Does this great strike throw any new light upon the possible solution of such troubles for the future? Unfortunately, the method of settlement of labor disputes by arbitration has not gained prestige from the experience, but has rather lost it. Arbitration was never more advantageously introduced than when the initiative was taken in the engineers' strike last November by the Right Hon. T. C. Ritchie, president of the Board of Trade, and one of the most influential members of the Salisbury Cabinet. It was left for him to arrange the "pour parlers" of the conference, and the moral influence outside the committee room for a settlement was tremendous. The only result was to strengthen the position of the engineers, for they shrewdly consented to submit to their union certain propositions made by the employers, and they were rewarded by a vote of forty thousand in opposition, with only one hundred and fifty in favor of acceptance. If this had been purely a question of wages, arbitration would have doubtless settled it. Wages involve questions of fact, and conference and discussion are increasingly successful in bringing employers and employed together on a basis which knowledge of the facts shows to be mutually equitable. But bound up in this controversy was the whole question of the economic conditions of modern industrialism, both national and international, as well as the question of that indefinite, indefinable line where the rights of the employer end and those of his workmen begin. The more the conference discussed these questions, the farther apart the parties to it found themselves. They are beyond settlement, except a temporary armistice, by any scheme of arbitration under any auspices, private or governmental. There is no middle ground, in such a dispute as this one was.

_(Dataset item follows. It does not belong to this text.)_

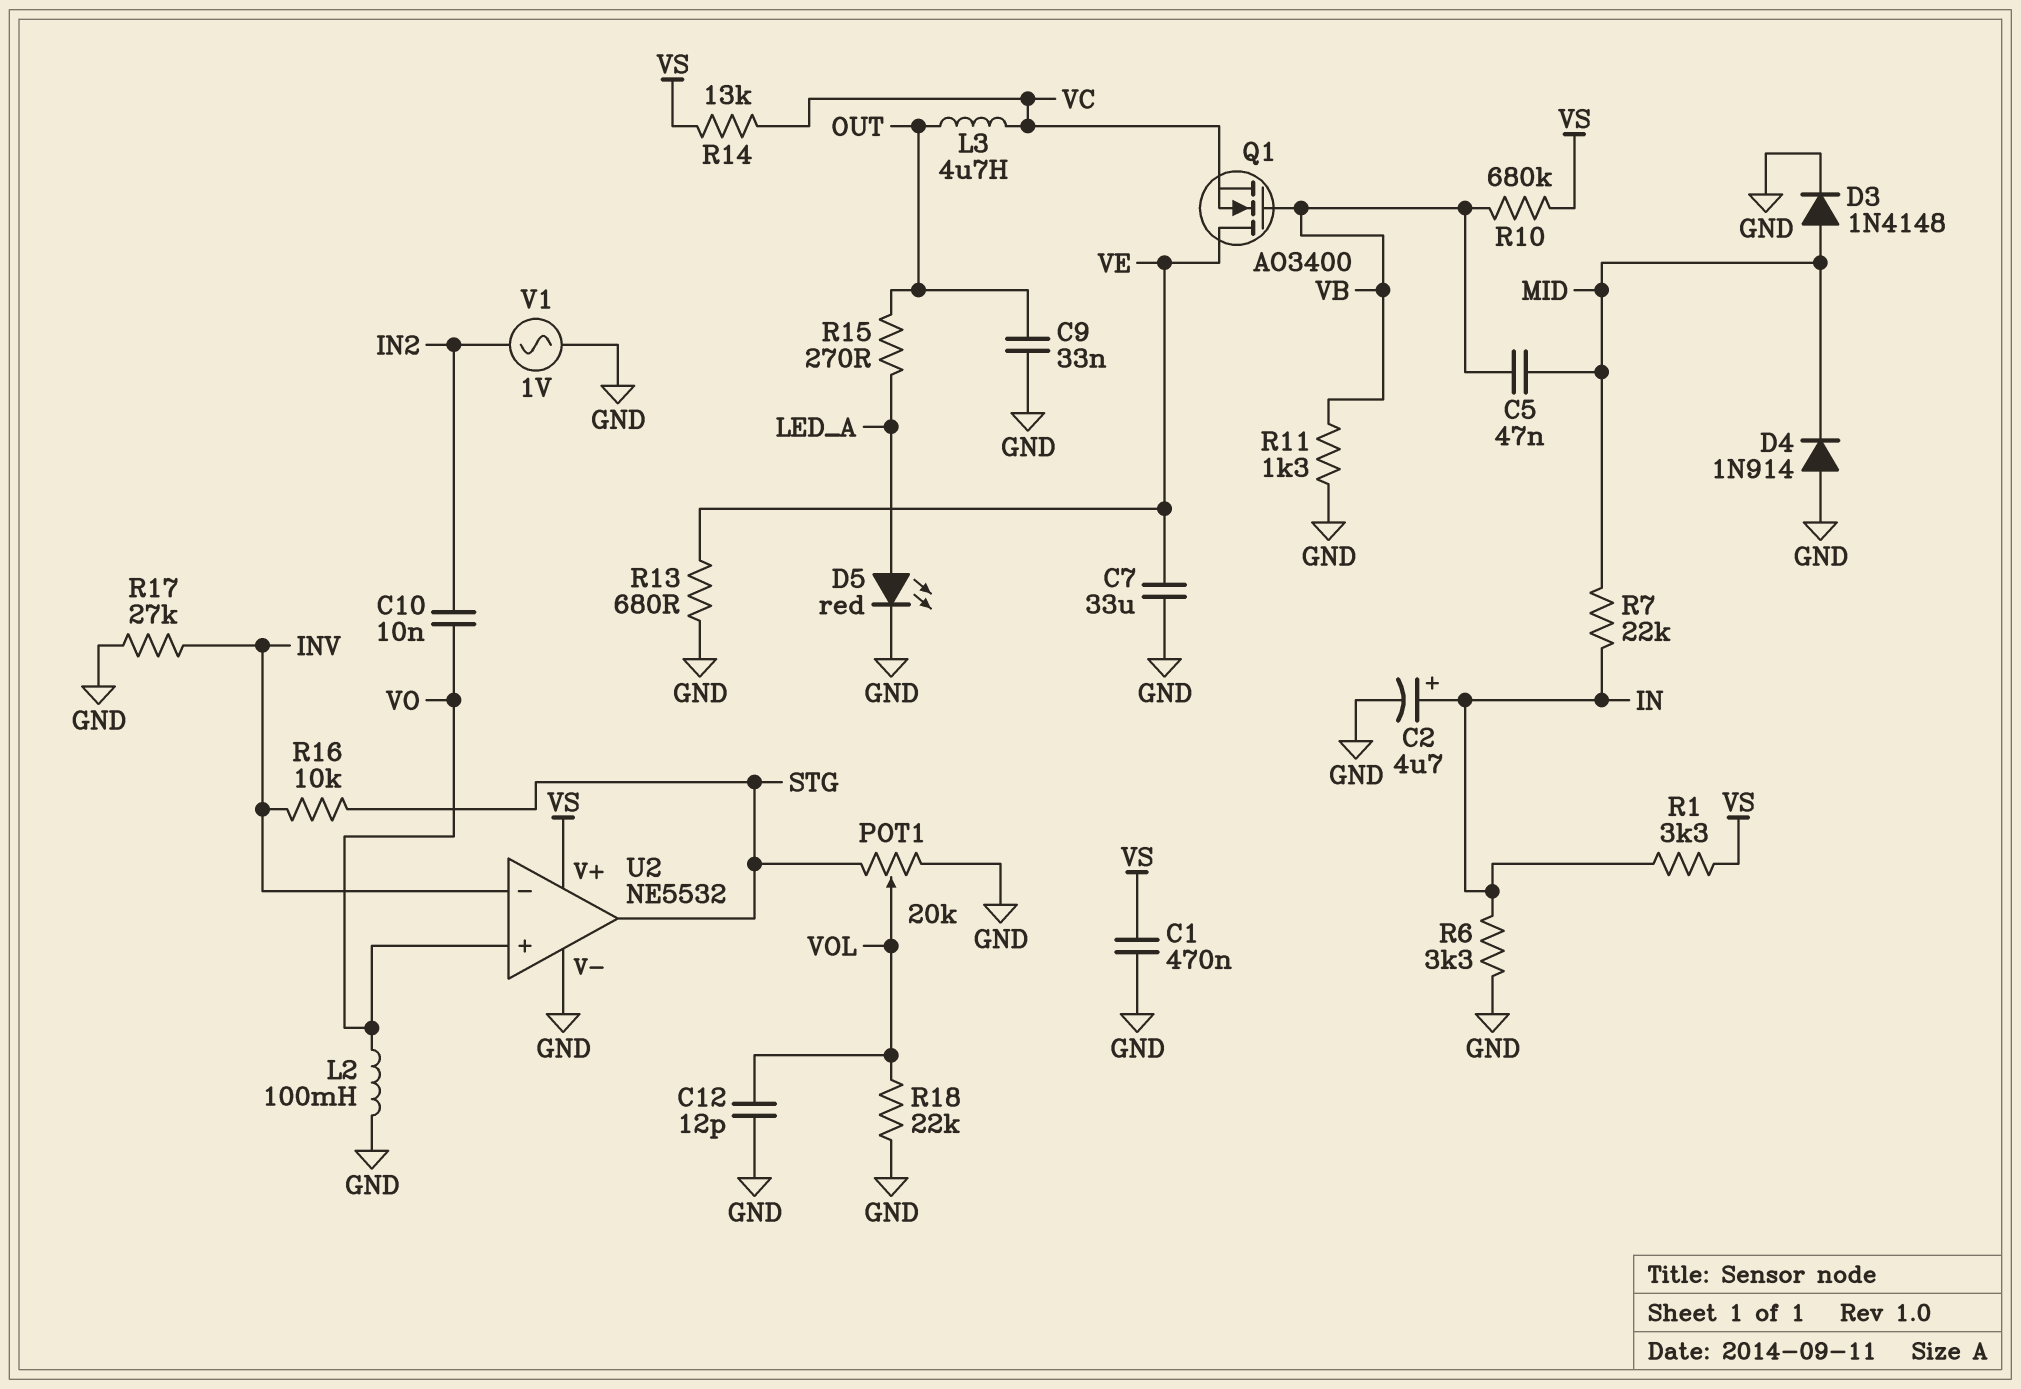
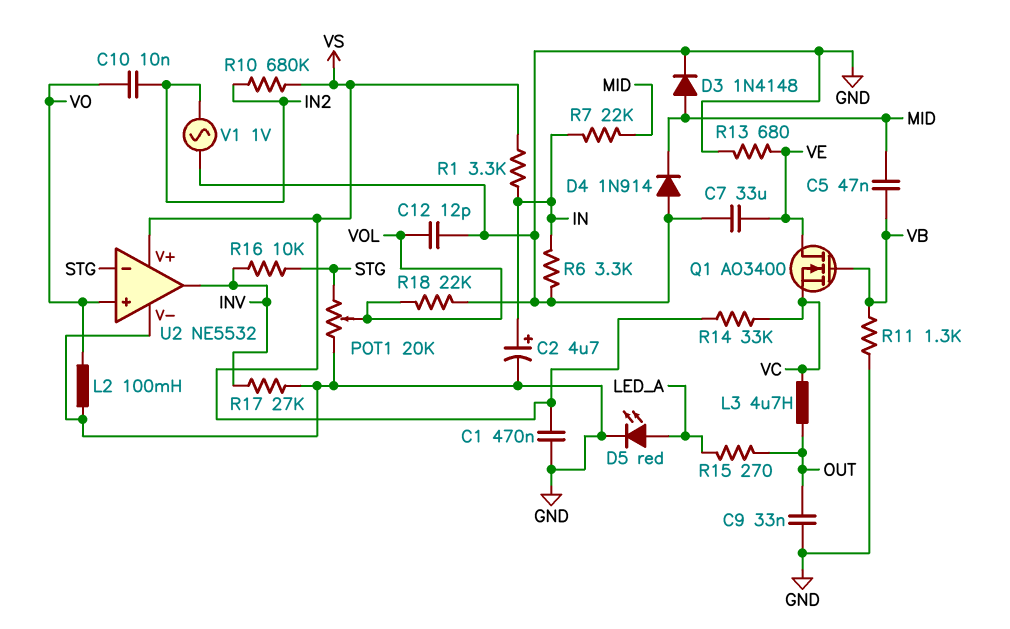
R10: 680k (VB, VS) -> 680k (IN2, VS)
R14: 13k (VC, VS) -> 33k (VC, VS)
U2 pin in-: INV -> STG
U2 pin out: STG -> INV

But time and the sequence of events will work out a solution, as has been the case with all the great problems which have successively confronted civilization. We can not see into the future, nor can we even vaguely outline the ground upon which employer and employed will ultimately agree to live at peace with each other. But we need not despair of its finding, nor need we fear that it is hopelessly distant. The world moves faster in a modern decade than in three centuries of the middle ages. A hundred years ago the world did not dream of such a thing as the labor question in the form in which it now presents itself. This present phase is only a transitional episode of conditions quickly developed, but not yet sufficiently advanced to have worked themselves into their final forms. Every great controversy like the engineers' strike throws a flood of light upon the problem by bringing all its elements into clearer relationship, and unconsciously leads the world a step nearer to the ultimate solution. An all-sufficient reason for this hopeful view of the matter is the fact that larger knowledge is always coming to those who are parties to these controversies. It is impossible to doubt that the wide diffusion of education is always helping to clarify the situation. It has done much already to relieve the industrial strike of its uglier features. Riot and bloodshed now rarely mark it where the parties to a contest are men of average intelligence and education, like the English engineers. So the evolution will advance, step by step, and point by point, until the time shall come when exact justice to all concerned, in harmonious accord with the economic laws of modern business, shall have worked itself out.